Cooperation with Israeli universities and dealing with Jewish history and contemporary culture in research and teaching at Freie Universität Berlin have both been important to Freie Universität since the 1950s. From the beginning, the collaboration in research and teaching covered all the subject areas, including medical training.
Shortly after the university was founded in 1948, the faculty and management undertook efforts to gain Jewish emigrants as visiting professors for the university. One of the first of these was the New York-based German studies scholar, Adolf Leschnitzer. During the first years after Freie Universität was founded, numerous other emigrants who had returned to Germany were hired at Freie Universität Berlin, including Ernst Fraenkel, a professor of political science, and Ernst Hirsch, a professor of law and intermittently rector and deputy rector of the university
In 1963 the first Institute of Jewish Studies in Germany was founded at Freie Universität. The decision to establish this institute was made in connection with the appointment of Jacob Taubes, who later became the first director of the institute.

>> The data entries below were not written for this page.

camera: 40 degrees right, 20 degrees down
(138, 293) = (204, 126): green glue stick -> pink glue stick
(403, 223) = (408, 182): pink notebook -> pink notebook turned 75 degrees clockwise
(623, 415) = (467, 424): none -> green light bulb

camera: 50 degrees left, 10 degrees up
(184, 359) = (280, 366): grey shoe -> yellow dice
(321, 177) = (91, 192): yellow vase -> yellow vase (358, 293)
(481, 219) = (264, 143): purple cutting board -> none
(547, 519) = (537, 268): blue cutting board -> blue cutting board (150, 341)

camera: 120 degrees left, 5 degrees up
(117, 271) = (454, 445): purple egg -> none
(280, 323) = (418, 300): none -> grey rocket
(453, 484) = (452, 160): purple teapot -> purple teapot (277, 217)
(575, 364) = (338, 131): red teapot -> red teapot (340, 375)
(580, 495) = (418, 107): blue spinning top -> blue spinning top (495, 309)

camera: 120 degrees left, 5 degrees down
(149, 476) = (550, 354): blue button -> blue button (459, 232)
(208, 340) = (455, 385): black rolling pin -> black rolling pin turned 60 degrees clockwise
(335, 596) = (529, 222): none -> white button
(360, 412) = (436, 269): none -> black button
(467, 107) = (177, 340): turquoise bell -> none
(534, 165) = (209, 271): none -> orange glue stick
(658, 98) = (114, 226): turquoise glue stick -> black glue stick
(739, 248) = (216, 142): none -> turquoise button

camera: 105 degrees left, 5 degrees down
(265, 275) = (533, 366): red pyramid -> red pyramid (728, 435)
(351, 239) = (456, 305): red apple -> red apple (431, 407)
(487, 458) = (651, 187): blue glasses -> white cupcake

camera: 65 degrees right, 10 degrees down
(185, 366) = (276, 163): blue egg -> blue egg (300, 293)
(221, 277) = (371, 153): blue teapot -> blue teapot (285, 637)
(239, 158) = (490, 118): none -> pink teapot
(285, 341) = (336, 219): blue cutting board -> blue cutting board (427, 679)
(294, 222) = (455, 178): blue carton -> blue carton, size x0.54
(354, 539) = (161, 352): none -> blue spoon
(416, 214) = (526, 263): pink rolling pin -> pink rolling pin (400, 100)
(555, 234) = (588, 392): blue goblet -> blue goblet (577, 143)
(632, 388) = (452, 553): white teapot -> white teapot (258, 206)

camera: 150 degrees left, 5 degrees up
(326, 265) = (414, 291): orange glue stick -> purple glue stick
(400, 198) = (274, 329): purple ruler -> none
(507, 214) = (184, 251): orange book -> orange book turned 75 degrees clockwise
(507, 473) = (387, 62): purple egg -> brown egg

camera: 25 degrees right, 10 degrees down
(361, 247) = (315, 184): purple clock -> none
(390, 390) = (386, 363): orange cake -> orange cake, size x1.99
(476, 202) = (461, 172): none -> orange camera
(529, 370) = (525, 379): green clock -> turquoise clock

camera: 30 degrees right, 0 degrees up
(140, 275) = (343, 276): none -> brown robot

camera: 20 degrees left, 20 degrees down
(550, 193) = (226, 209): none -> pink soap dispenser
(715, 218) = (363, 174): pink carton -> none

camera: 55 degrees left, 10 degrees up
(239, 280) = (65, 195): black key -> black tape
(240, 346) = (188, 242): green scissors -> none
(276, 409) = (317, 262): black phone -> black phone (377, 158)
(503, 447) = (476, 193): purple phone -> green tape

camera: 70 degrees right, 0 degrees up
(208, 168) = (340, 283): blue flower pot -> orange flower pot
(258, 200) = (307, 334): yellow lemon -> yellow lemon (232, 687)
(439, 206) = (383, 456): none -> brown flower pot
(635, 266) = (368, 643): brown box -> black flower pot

The idea of creating an institutional framework for academic contacts to the Hebrew University of Jerusalem was already in place in 1957, as indicated by a letter, which is currently in the University Archives. An official partnership agreement between the two universities was concluded in 1986. In the meantime, they are cooperating within a strategic partnership, which includes numerous joint research projects in the natural sciences, humanities, and social sciences as well as student exchange.